= Jeter Jones =

American veteran and musician

Jeter Jones is an American military decorated combat veteran and award-winning southern soul blues recording artist and songwriter.

==Military career==
Jeter Jones is from Mansfield, Louisiana. He served in combat during the Afghanistan War and in Iraq with the Marines and then US Army following 9-11, and retired after twenty years of service at the rank of Sergeant First Class.

==Blues music==
In 2013 Jeter Jones began to record original Blues and Trailride music, and released his first three albums while still in the military. In 2015 he released the album Da GQ Country Boy and in 2016 he released the album Trailride Certified. In 2018 he released the album Dhis Him, and in 2020 he released the album Mufassa and "2 Kings". As a stage performer, Jones also goes by the name “Da Kang of Trailride Blues”. His music has been described as a blend of “blues, R&B, soul, and hip-hop”. He has also partnered with Sir Charles Jones to record under the group name The Jones Boyz.
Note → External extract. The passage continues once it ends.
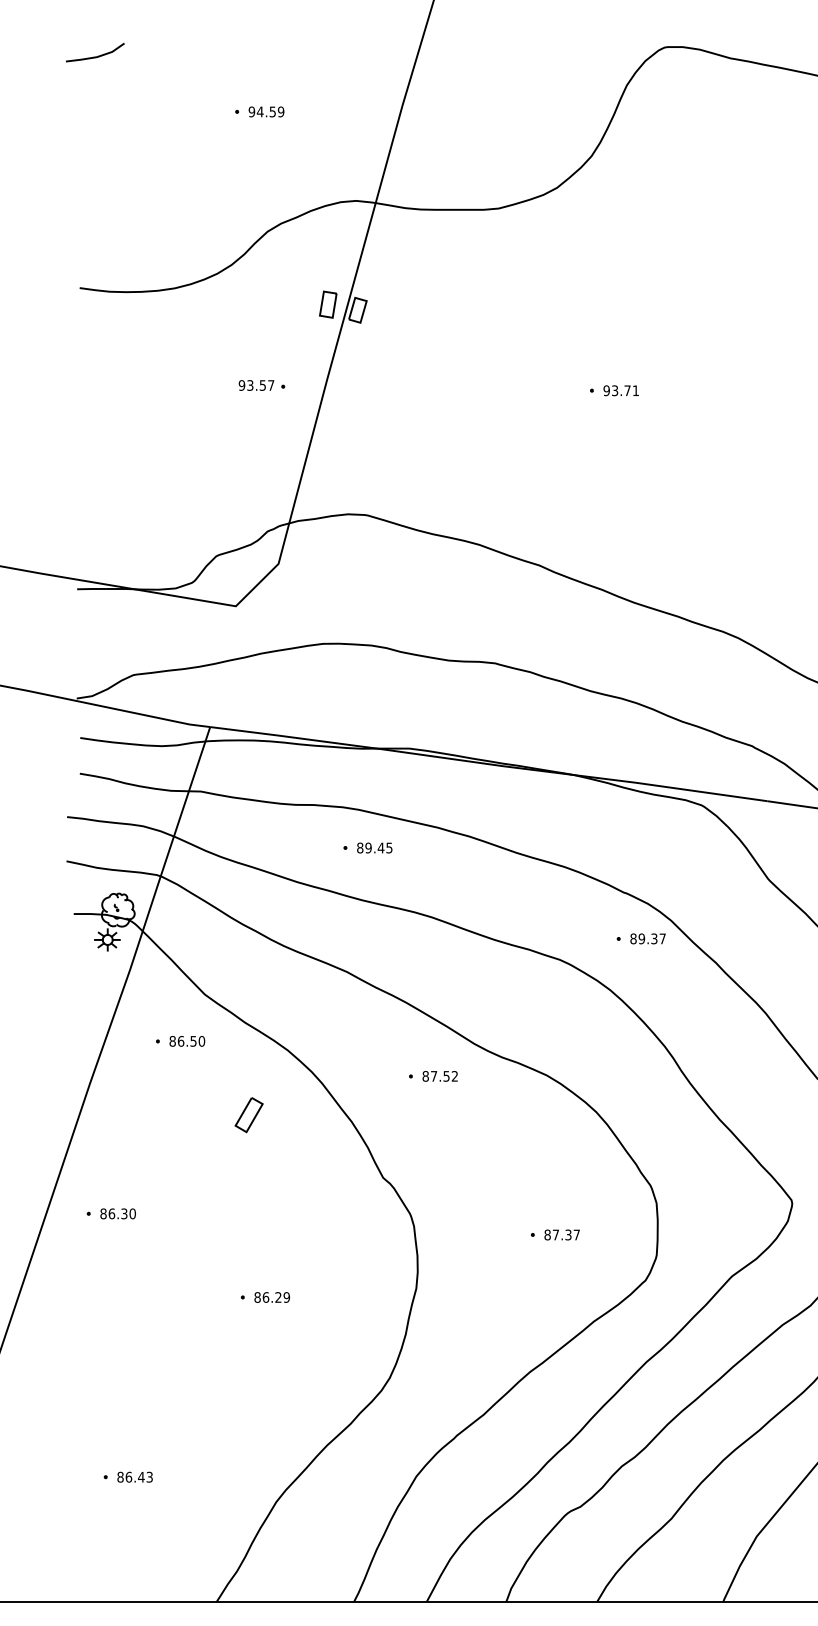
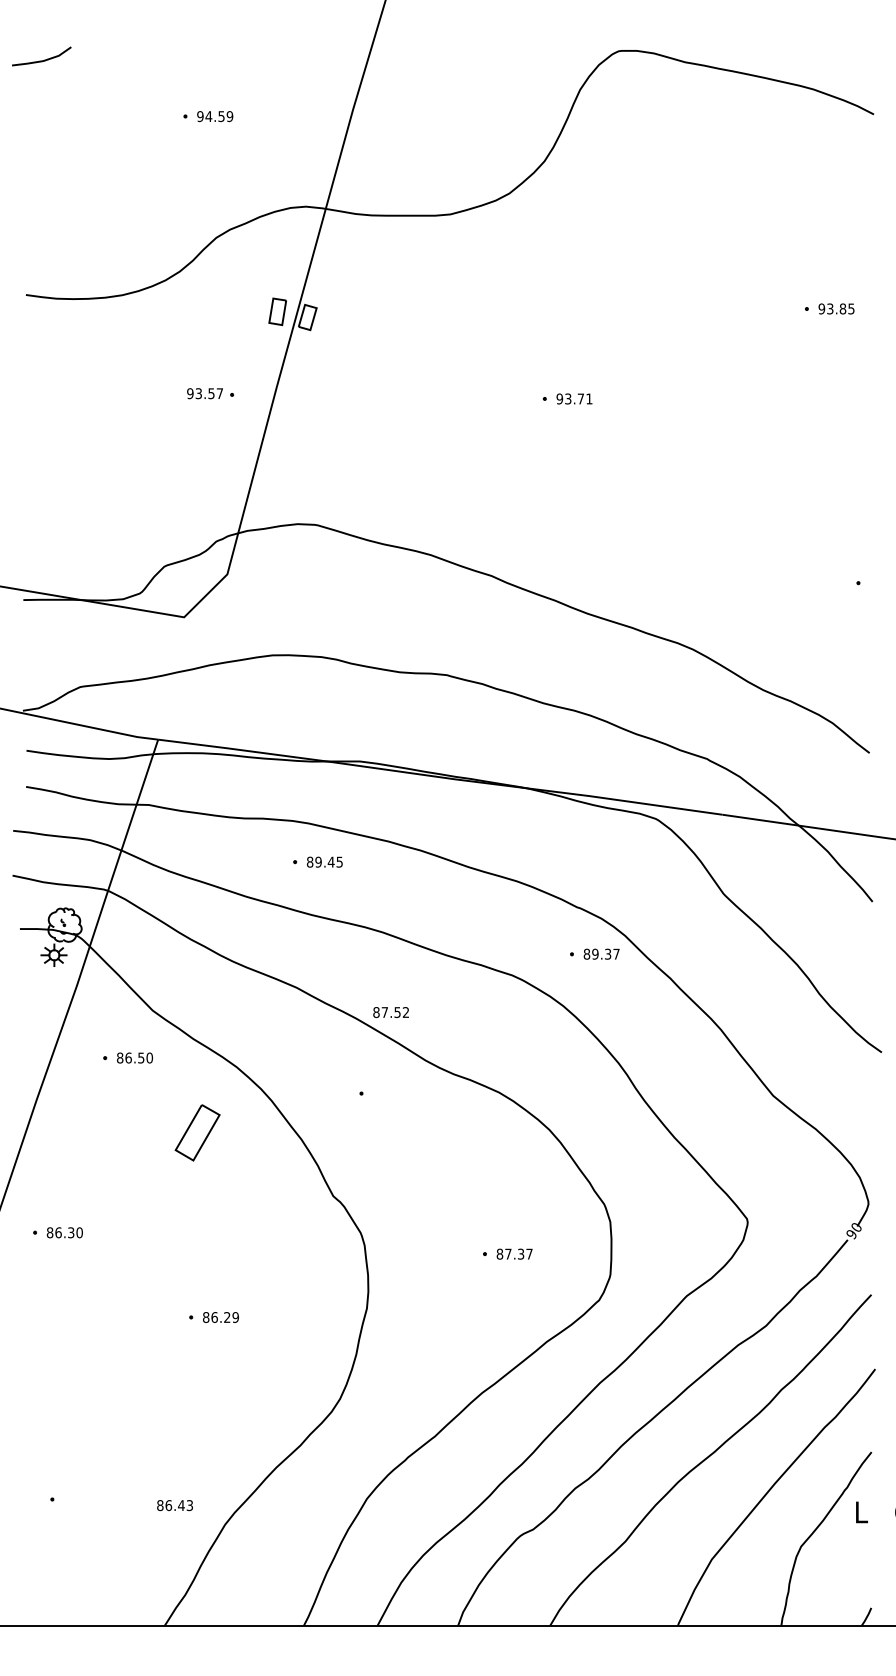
text: (439, 1076) -> (390, 1012), moved
part: (249, 1114) -> (197, 1132), size x1.6
text: (134, 1477) -> (174, 1505), moved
Jones is a ZBT, JMA, and Blues Critic Award winner, including the 2016 Blues/Southern Soul Artist of the Year. From 2017 to 2019 he was the winner of the Blue's Critic award for Best Dance Or Funk Song for his tracks “ZBT Anthem”, “Black Horse” and “Trail Ride” and in 2019 and 2020 he was the winner of the Southern Soul Artist of the Year award.

In 2021, his album 2 Kings reached number 11 on the Billboard Blues Albums Chart.